Big Data fundamentals


Module M1

The “Big Data Fundamentals” course aims to train architects and IS developers (DSI, BI), project managers and technical managers with Big Data approaches and technologies that can be used. It brings the trainee into a world of open source technologies and gives a comprehensible and credible definition of Big Data.

It is intended for technical training populations (computer scientists, mathematicians, physicists, economists or any other field) who have had at least one development experience in any programming language.

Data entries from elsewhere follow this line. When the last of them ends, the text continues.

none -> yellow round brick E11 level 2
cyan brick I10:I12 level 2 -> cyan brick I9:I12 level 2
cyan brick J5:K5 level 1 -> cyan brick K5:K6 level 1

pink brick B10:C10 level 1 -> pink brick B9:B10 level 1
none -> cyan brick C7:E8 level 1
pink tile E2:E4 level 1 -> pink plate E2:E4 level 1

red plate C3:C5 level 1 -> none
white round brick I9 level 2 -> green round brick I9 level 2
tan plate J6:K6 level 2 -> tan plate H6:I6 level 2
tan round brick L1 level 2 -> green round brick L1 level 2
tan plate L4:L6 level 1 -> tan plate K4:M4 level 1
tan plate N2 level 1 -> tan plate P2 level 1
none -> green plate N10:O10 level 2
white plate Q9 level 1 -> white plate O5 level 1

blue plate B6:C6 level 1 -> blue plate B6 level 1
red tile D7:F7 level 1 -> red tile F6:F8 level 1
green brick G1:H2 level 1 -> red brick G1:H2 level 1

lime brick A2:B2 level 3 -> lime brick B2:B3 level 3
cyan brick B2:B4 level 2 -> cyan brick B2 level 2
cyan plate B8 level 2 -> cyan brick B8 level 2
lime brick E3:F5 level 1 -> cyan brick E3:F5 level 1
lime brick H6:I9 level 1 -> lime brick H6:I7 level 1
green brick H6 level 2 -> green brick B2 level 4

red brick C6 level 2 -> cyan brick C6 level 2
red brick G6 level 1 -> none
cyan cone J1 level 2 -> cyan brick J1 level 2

With very few pre-requisites, it is the ideal training to tackle Big Data with ease and show the enormous power.


Program

  • What is Big Data?
  • The two fundamental components of a Big Data foundation
  • Topology of Hadoop clusters, choice of distributions and hardware
  • Big Data Tools in the Big Data Hadoop and Beyond Ecosystem
  • The notion of distributed file system
  • The different models of task parallelization (MPP, MPI, Map Reduce)
  • Technology supporting models within Hadoop (Yarn, MapReduce2, Storm, Spark)
  • The notion of Data Lake and Lambda architectures
  • Ingestion and data discovery (Flume, Nifi, Sqoop, Hive / SQL Spark, Elastic Search / SolR + Kibana etc.)
  • NoSQL databases (Redis, HBase, Cassandra, MongoDB, Couchbase, Neo4J etc.).
  • Data science – the most used algorithms – Spark MLLib library
  • Visualization of large volumes of data